Em 2019, foram registrados 85 feminicídios no estado, ou seja, sete casos a mais que em 2020. Mas essa estatística precisa ser interpretada de acordo com o contexto, frisou Marcela Ortiz. Primeiro, explicou a delegada, a redução ou aumento de registros podem estar atrelados às confiança nos órgãos de notificação, e não necessariamente na diminuição ou aumento da violência.
E, mais importante, pelo fator da pandemia. Com o isolamento social, mulheres ficaram mais tempo em casa, muitas vezes sob maior controle do agressor.
— O monitoramento mostra que, nos meses com menor circulação de pessoas nas ruas, os registros totais de ocorrência nas delegacias diminuíram. Por outro lado, as chamadas no Disque Denúncia e no 190 sobre violência contra mulher continuaram em número estável. Então isso sugere subnotificação, além do fato de esse tipo de crime já ser mais sujeito à subnotificação, por todas dificuldades que a mulher vítima enfrenta — disse Ortiz. — Dados mostram as mulheres que puderam denunciar, mas é preciso lembrar as outras que sofreram em silêncio.
Feminicídio: governador anuncia investimentos para investigações
Dentro do Pacto RJ, programa de investimentos do governo do Rio turbinado pelos recursos da venda da Cedae, está previsto o aporte de R$5 milhões para reformas nas 14 Delegacias de Atendimento à Mulher (Deam) do estado. Segundo o governador Cláudio Castro, a equipe do ISP chegou ao número de R$3,5 a R$4 milhões como o valor necessário para modernizar as delegacias que estão, segundo Castro, “altamente sucateadas”.

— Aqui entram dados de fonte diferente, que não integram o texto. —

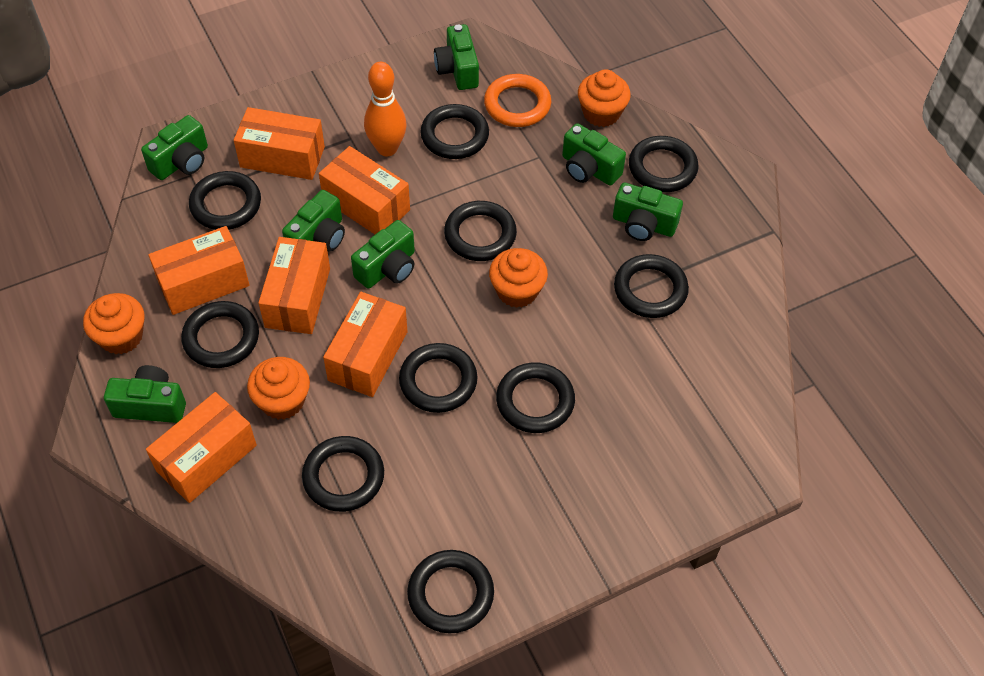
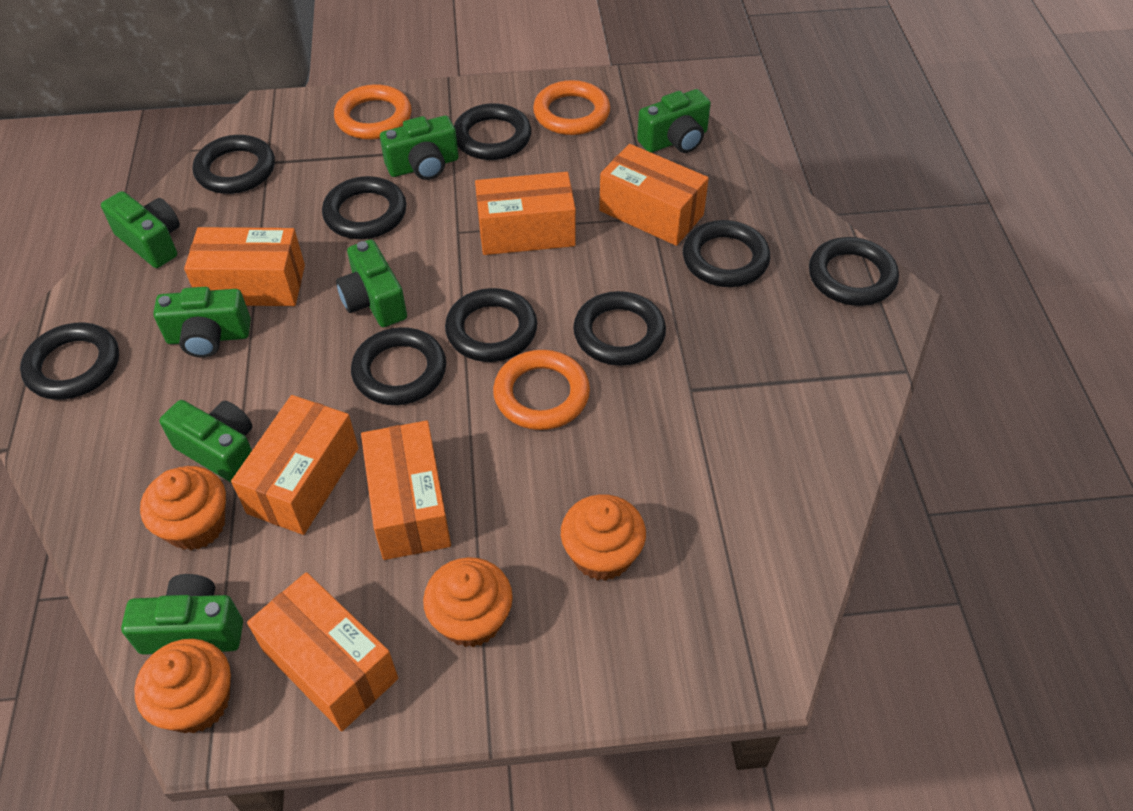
black ring: 10 -> 9
orange bowling pin: 1 -> 0
orange ring: 1 -> 3

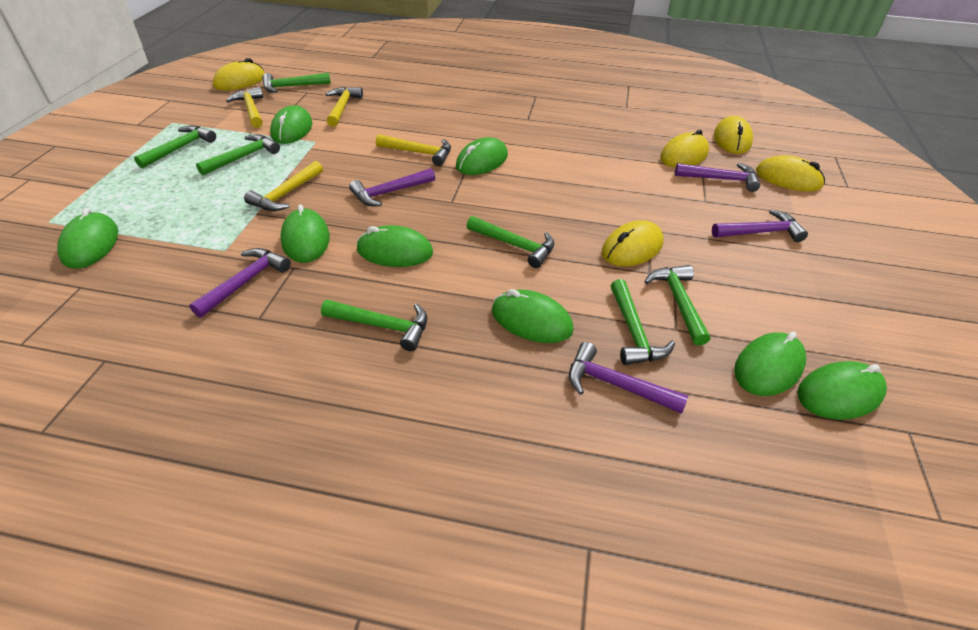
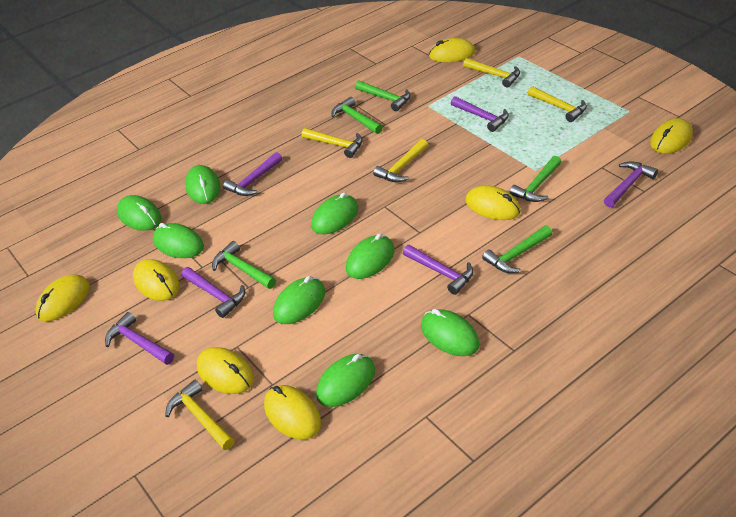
green hammer: 7 -> 5
purple hammer: 5 -> 6
yellow hammer: 4 -> 5
yellow mouse: 5 -> 7

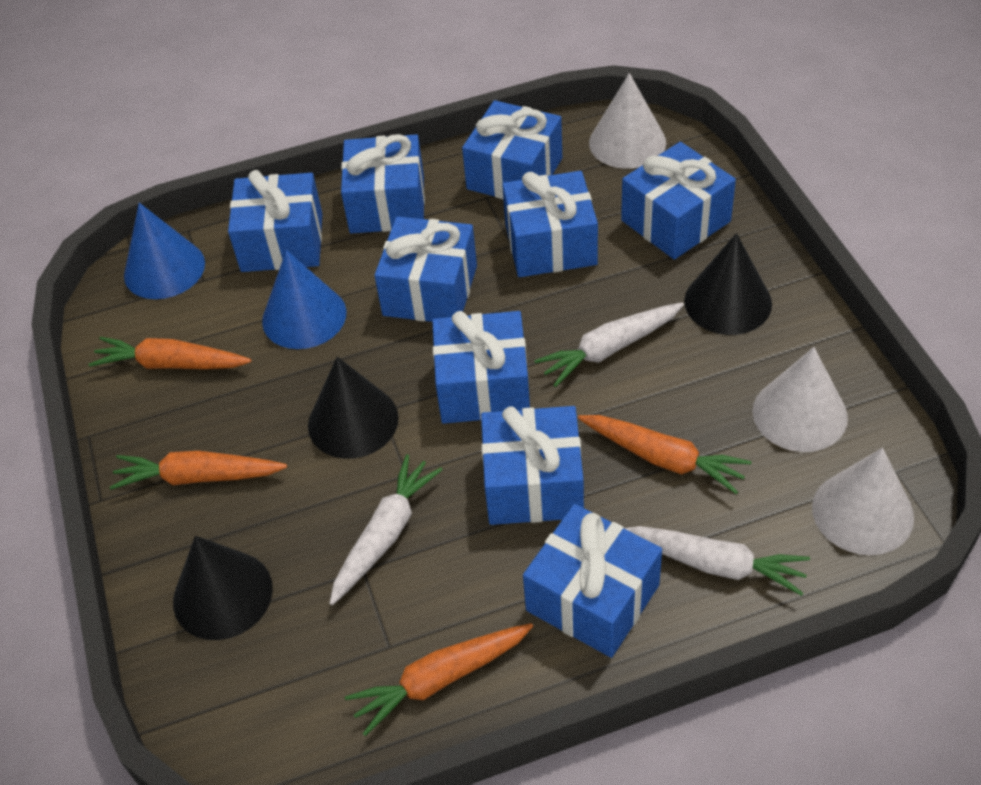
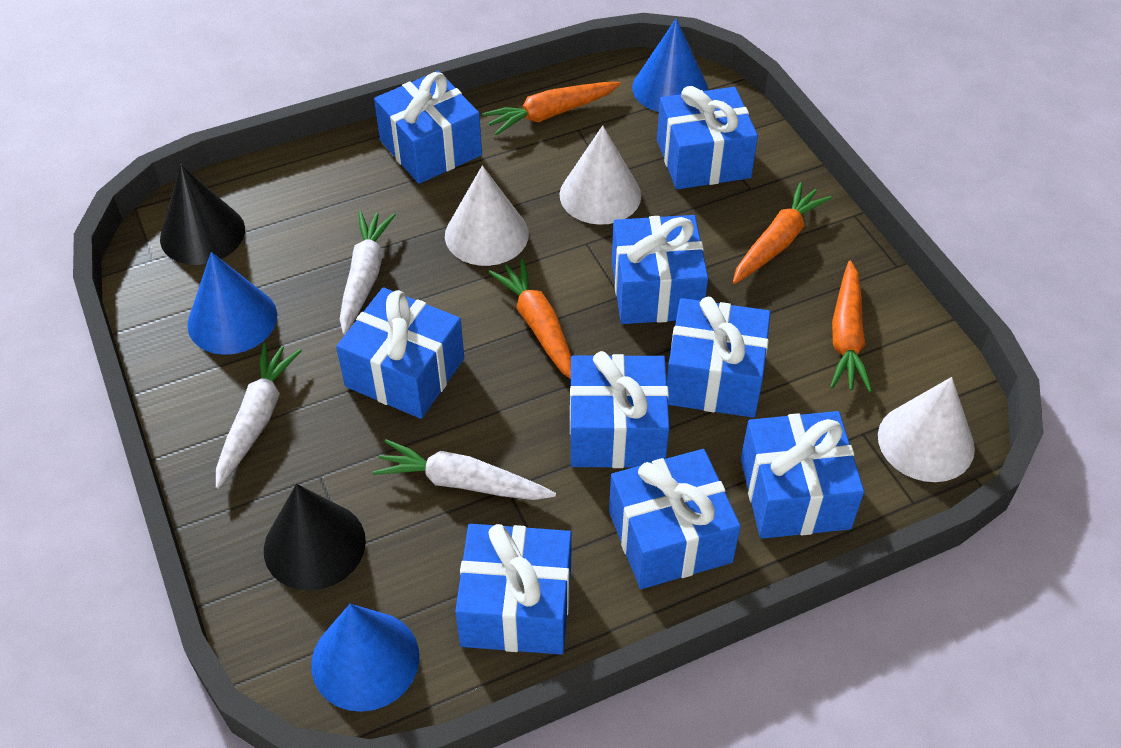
black cone: 3 -> 2
blue cone: 2 -> 3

— Essa verba é inicial, mas liberamos um número maior para reformas e, se possível, ampliar o trabalho. As Deams precisam ser um local que acolha bem as vítimas. Queremos ver manchas que ainda não conseguimos atender bem — explicou o governador, que considerou a violência contra mulher como uma prioridade do estado. — Sou a favor da liberdade total da mulher, de ter opinião em casa, e de poder terminar um relacionamento ou ter uma briga sem que sua vida seja ceifada. Os números impressionam e talvez a sociedade ainda não esteja sabendo dessa gravidade.
Onze estupros por dia
De acordo com o dossiê, 4.086 mulheres foram vítima de estupro no Rio, ano passado, o que significa 11 mulheres por dia. Destas, 2.754 tinham até 13 anos. Ao todo, mais de 98 mil mulheres foram vítimas de violência doméstica e familiar no estado, ou seja, 270 mulheres sofreram algum tipo de violência por dia em 2020
Mais da metade das vítimas de feminicídio tinha entre 30 e 59 anos de idade (57,7%) e era negra (55,1%). O Dossiê aponta ainda a dinâmica do crime: mais de 40% das mulheres foram mortas por faca, facão ou canivete e 24,4% por arma de fogo; a motivação do crime foi uma briga para 27 dos homicidas e o término do relacionamento foi apontado por 20. Uma média de sete a cada dez autores foi preso ou se entregou para a autoridade policial. Durante o processo, constatou-se que mais da metade das vítimas já tinha sofrido algum tipo de violência e não registrado.